A close examination of the results shows that all models presented good results. When viewing the differences between the 1-day-ahead forecasting results and the 6-day-ahead forecasting results, we observe that in the case of random forest forecasting, the differences between the RMSEs of the 1-day-ahead and the RMSEs of the 6-day-ahead forecasting were 15.89%, which were within acceptable limits. This shows that if we increase the day-ahead span for forecasting, acceptable results would be found. Moreover, a longer day-ahead forecasting period was beneficial. If we want to estimate the availability of solar radiation up to 6 days in advance, we can estimate its value accurately (within standard prescribed limits). These results can be useful for various applications, such as in solar power availability calculations, atmospheric energy-balance studies, analyses of the thermal loads on buildings, farming aspects and solar-dependent industries. For example, for power bidding by an ISO, a solar power plant must bid its rate and the amount of power to be injected into the grid at 1–6 days before on an hourly basis. The plant has a solar radiation measurement facility and can calculate the ratio by which the solar radiation is converted to available power. By having this information available, a plant can accurately predict values for solar power on an hourly basis. Hence, these results are very useful for power bidding up to 6 days before the power needs to be transmitted.

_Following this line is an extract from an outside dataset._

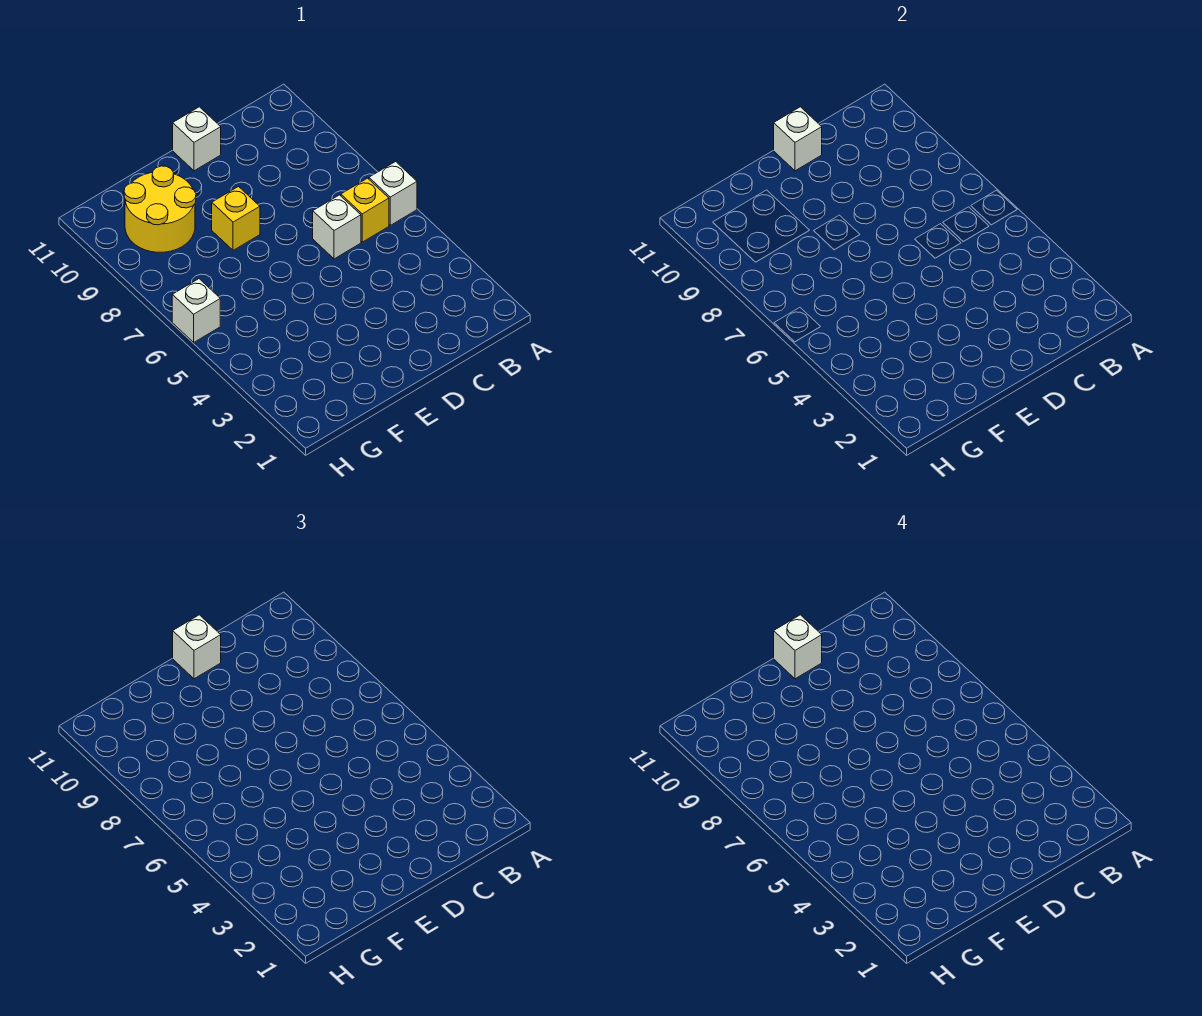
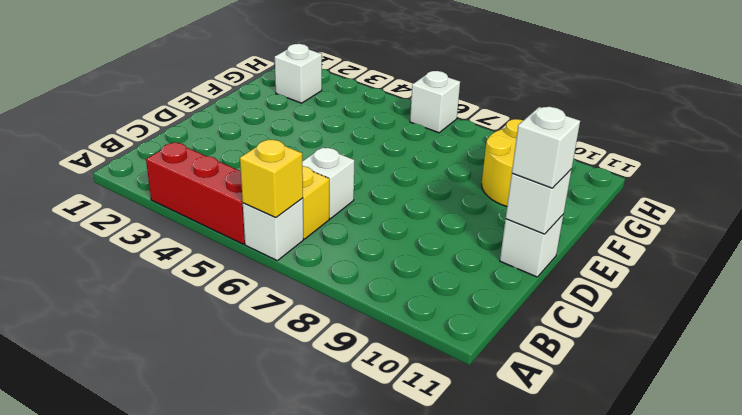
none -> red brick A3:A5 level 1
white brick D11 level 4 -> white brick G2 level 1
yellow brick E8 level 1 -> yellow brick A6 level 2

It can also be observed that the month is also a significant factor for forecasting in the northern region of India. In the summer season, clear solar radiation is available that the models were able to accurately predict. However, in the winter season, the solar radiation is lower and is non-uniform in nature; due to these factors, the models were not able to predict accurate results. In the rainy season, the maximum variations are sometimes seen when clear non-dusty skies are present, which facilitate high solar radiation that is otherwise available due to a cloudy atmosphere, for which low solar radiation is present; because of these effects, the models were not able to provide very good fits and contained lower prediction accuracies. In the northern region of India, in general, the winter season is from November to February, the summer season is from March to June and the rainy season is from July to October. In this paper, for the graphical representation of the actual and predicted values, the results for May were shown because of the maximum variations present in the actual solar radiation (This can be easily observed in the graph of actual values shown in Fig. 8), and if the models are able to fit in such variable data, then the model can easily fit the datasets for other months.

5. Conclusions

The performances of the CART, MARS, M5 and random forest models have been analysed for solar radiation forecasting in this case study. The model performances were examined on an hourly basis for 1-day-ahead to 6-day-ahead solar radiation forecasting for the site location at Gorakhpur, India. Forecasting was performed considering all months of 2017 so that the performance of forecasting could be evaluated in a more detailed manner. Nine metrological variables were taken as inputs to build the models and the results were compared through several comparative statistics, including the mean bias error (MBE), the root mean squared error (RMSE) and the mean absolute error (MAE). The outcomes of this case study are given below:

•
All four models provided sufficiently accurate results for 1-day-ahead to 6-day-ahead forecasting.
•
To check the feasibility of the results, t-static tests were also carried out. From the t-test errors, it was found that the results from the various forecasting models were statistically significant at the 95% confidence level.
•
When increasing the day-ahead span, the errors did not increase rapidly. Hence, these models were applicable for up to 6-day-ahead forecasting.
•
Forecasting errors were higher in the cloudy season because the variations in solar radiation were due more to clouds, whereas in the winter and summer seasons, the forecasting errors were low because the variations in solar radiation were lower due to the clear skies.
•
The order of the performance results is random forest > M5>MARS > CART (best to worst)
•
The results suggested that the random forest model can be used as an alternative to the CART, MARS, and M5Tree models for modelling solar radiation.
•
Hourly solar radiation forecasting will be helpful for estimations of the available solar power during every hour of the day. Such forecasting results are certainly beneficial for independent system operators (ISO) in their bidding processes.

Declarations

Author contribution statement

Rachit Srivastava: Conceived and designed the experiments; Performed the experiments; Wrote the paper.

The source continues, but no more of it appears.